Le trait était hâlé à son arrivée à Melun par 20 chevaux et la remonte du Pont s'est faite avec un nombre de 28; il n'a stationné que 10 minutes à la Gare et en est reparti à 9 heures 40 minutes.
Aucun incident n'est à signaler.
J'ai l'honneur d'être très respectueusement, Monsieur le Préfet, votre très humble et très obéissant serviteur.
Le Chef de Pont de la Navigation : VERAIN
Le convoi arrive à Lyon le 8/12 à 3 heures du soir et le quitte le lendemain à 9 heures fi.
Le capitaine Gendre se plaint alors, lors du trajet en bateau à vapeur sur le Rhône d'une grande incurie dans la distribution des vivres et de la paille pour le coucher.
L'officier d'administration Cayrol constate également une mauvaise volonté de l'administration des chemins de fer pour le transport des colons d'Arles à Marseille.
Le Moniteur Universel du 14/12, dans ses nouvelles des départements, signale
"On écrit de Marseille, le 10 décembre : ....l’Orénoque, chargé de transporter le quatorzième convoi est arrivé hier soir à trois heures, venant de Toulon".
"On lit dans le Moniteur Algérien : hier 3, la constitution de la République Française a été solennellement promulguée à Alger..."
Enfin le Moniteur du Mardi 19/12 peut annoncer
On écrit de Marseille : le 14ème convoi des colons de l’Algérie est arrivé à Marseille le 13, à 6 h du soir. Il a été embarqué, personnel et bagages, le 14 sur "l'Orénoque", qui a appareillé le 15 à 11 h du matin.
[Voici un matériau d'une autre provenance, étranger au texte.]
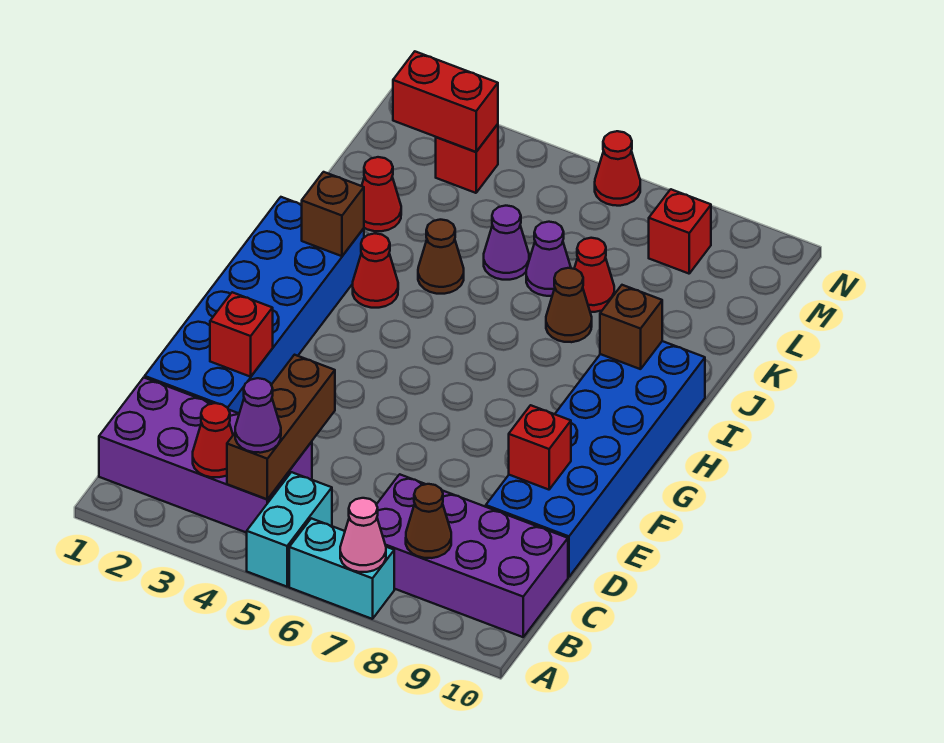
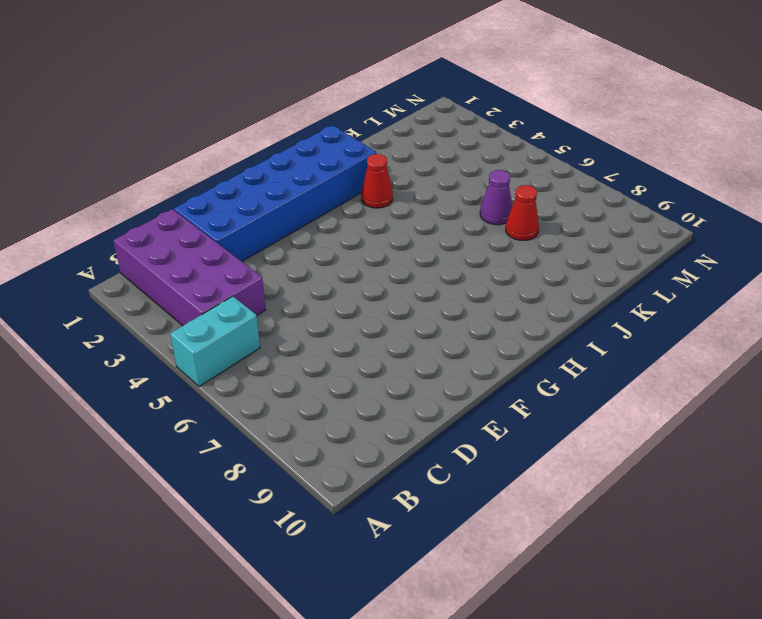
none -> cyan brick A6:A7 level 1
none -> purple brick B7:C10 level 1
none -> blue brick D9:I10 level 1

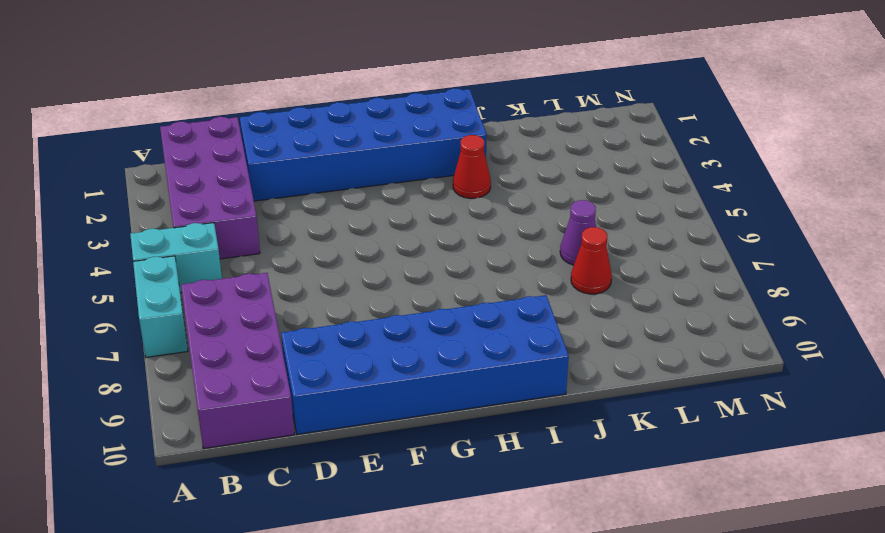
none -> brown cone J4 level 1
none -> brown cone J7 level 1
none -> red cone K2 level 1

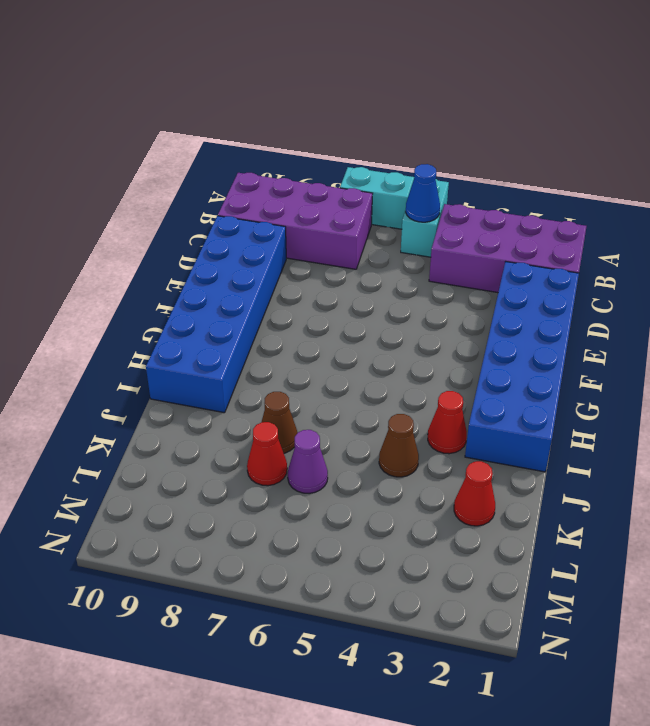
blue cone B5 level 2 -> none
none -> purple cone K5 level 1
none -> red brick M3 level 1
none -> red brick M8 level 1

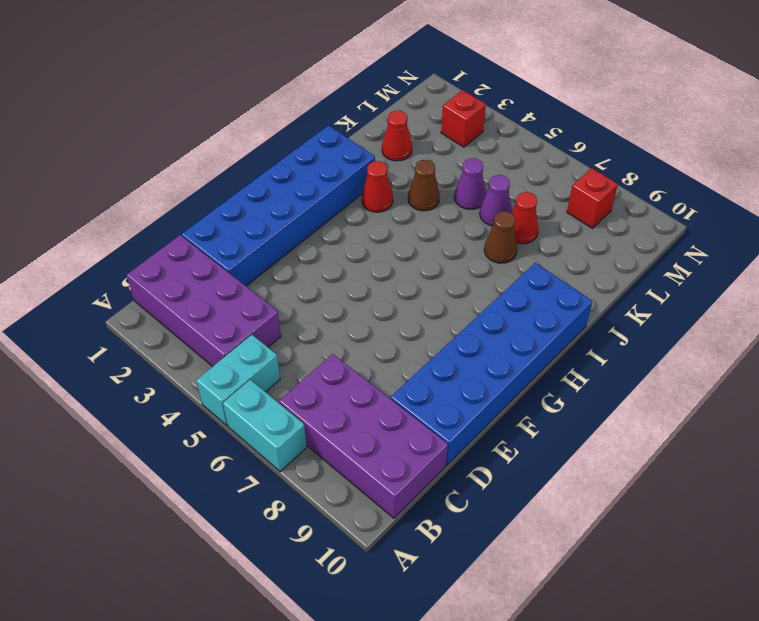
none -> red cone N6 level 1
none -> pink cone A7 level 2
none -> red cone B3 level 2

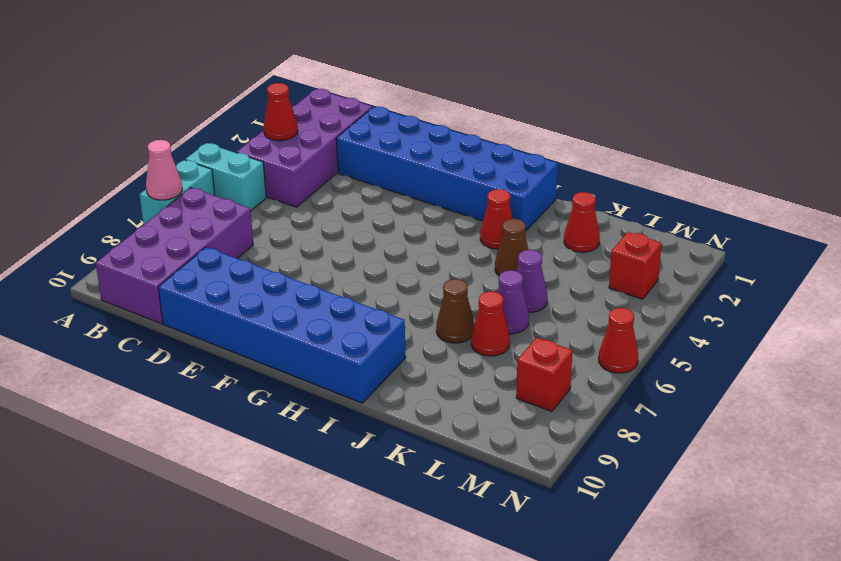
none -> brown brick B4:D4 level 2
none -> brown cone B8 level 2
none -> red brick E2 level 2

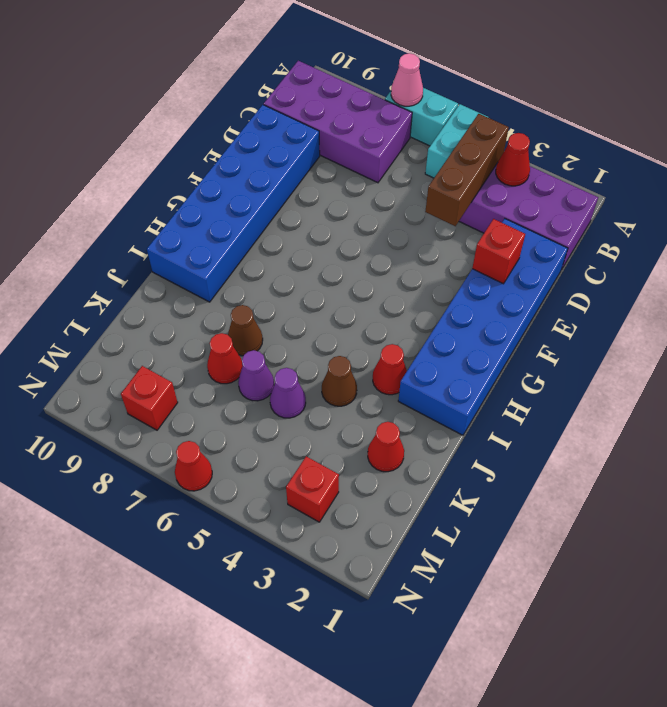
none -> brown cone B8 level 2
none -> red brick E9 level 2
none -> brown brick I2 level 2

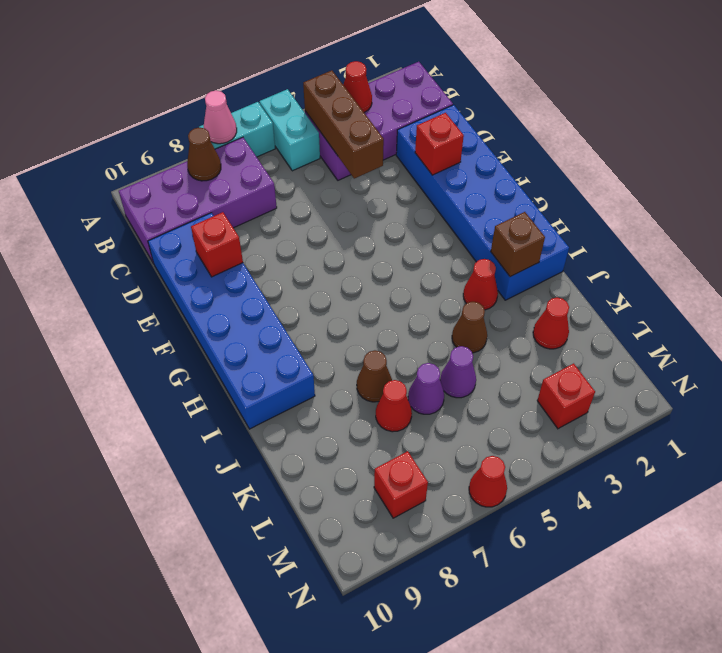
none -> brown brick I9 level 2
none -> red brick M2:M3 level 2
none -> purple cone B4 level 3

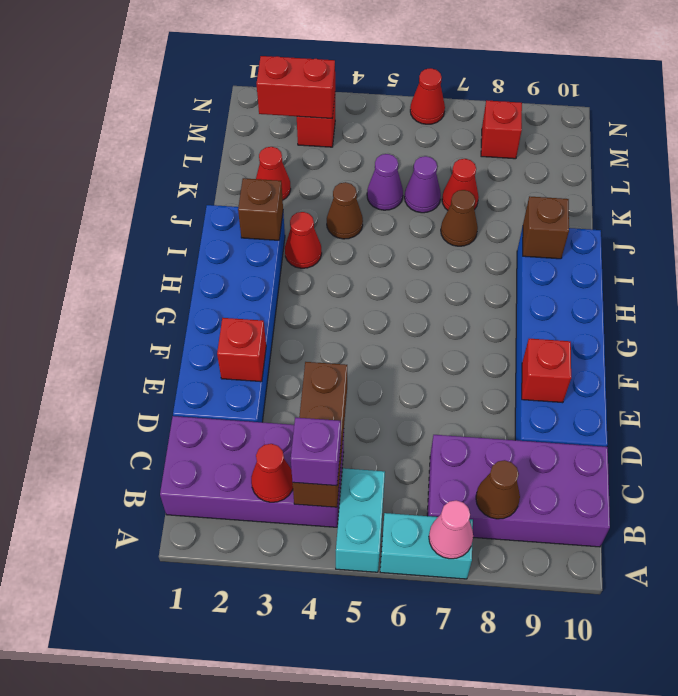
purple brick B4 level 3 -> purple cone B4 level 3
Quelques lettres de colons complètent ce court récit du transport des colons du 14e convoi.
De NOBECOURT Louis Augustin (Désiré ?) - N° 4562 - Héliopolis. 15 Février
Nous avons nos jardins ; pour moi et ma femme, j'ai 45 mètres de long sur 55 mètres de large. La terre d'Afrique est très fertile, avant 15 jours nous avons des colons qui vont manger de leurs légumes. Bientôt, nous aurons les champs qui nous reviennent. Le Gouvernement n'a rien négligé pour nous : les champs ont été ensemencés par les Arabes afin que nous ayons une récolte cette année. Nous avons travaillé les uns aux routes, les autres à divers travaux. Tous en général sont contents ; nous le serions éga-lement si nous avions pu décider nos parents à venir avec nous. Nous avons pour nourriture 1 L. fi de pain chacun ; 1 L. de viande pour 2 jours, du riz, du café, des haricots et du vin. En un mot, nous ne pourrions nous plaindre sans être injuste .
... La terre n'a besoin que d'être un peu remuée pour produire ; si vous voyez cette végétation en ce moment, qui est le plein coeur de l'hiver à Paris, des prairies magnifiques couvertes de verdure et de marguerites comme au mois de Mai en France. Nous ne manquons point d'eau : car tout autour de nous, nous en possédons et ce qui est mieux en bas de notre village se trouve une source d'eau chaude où les femmes vont laver leur linge. Je craindrais qu'en vous faisant le détail exact de notre position, vous ne me croyez pas ; je m'arrête sur ce point ; prenez donc tout ce que je vous dis pour l'exacte vérité vous l'ayant promis avant de partir.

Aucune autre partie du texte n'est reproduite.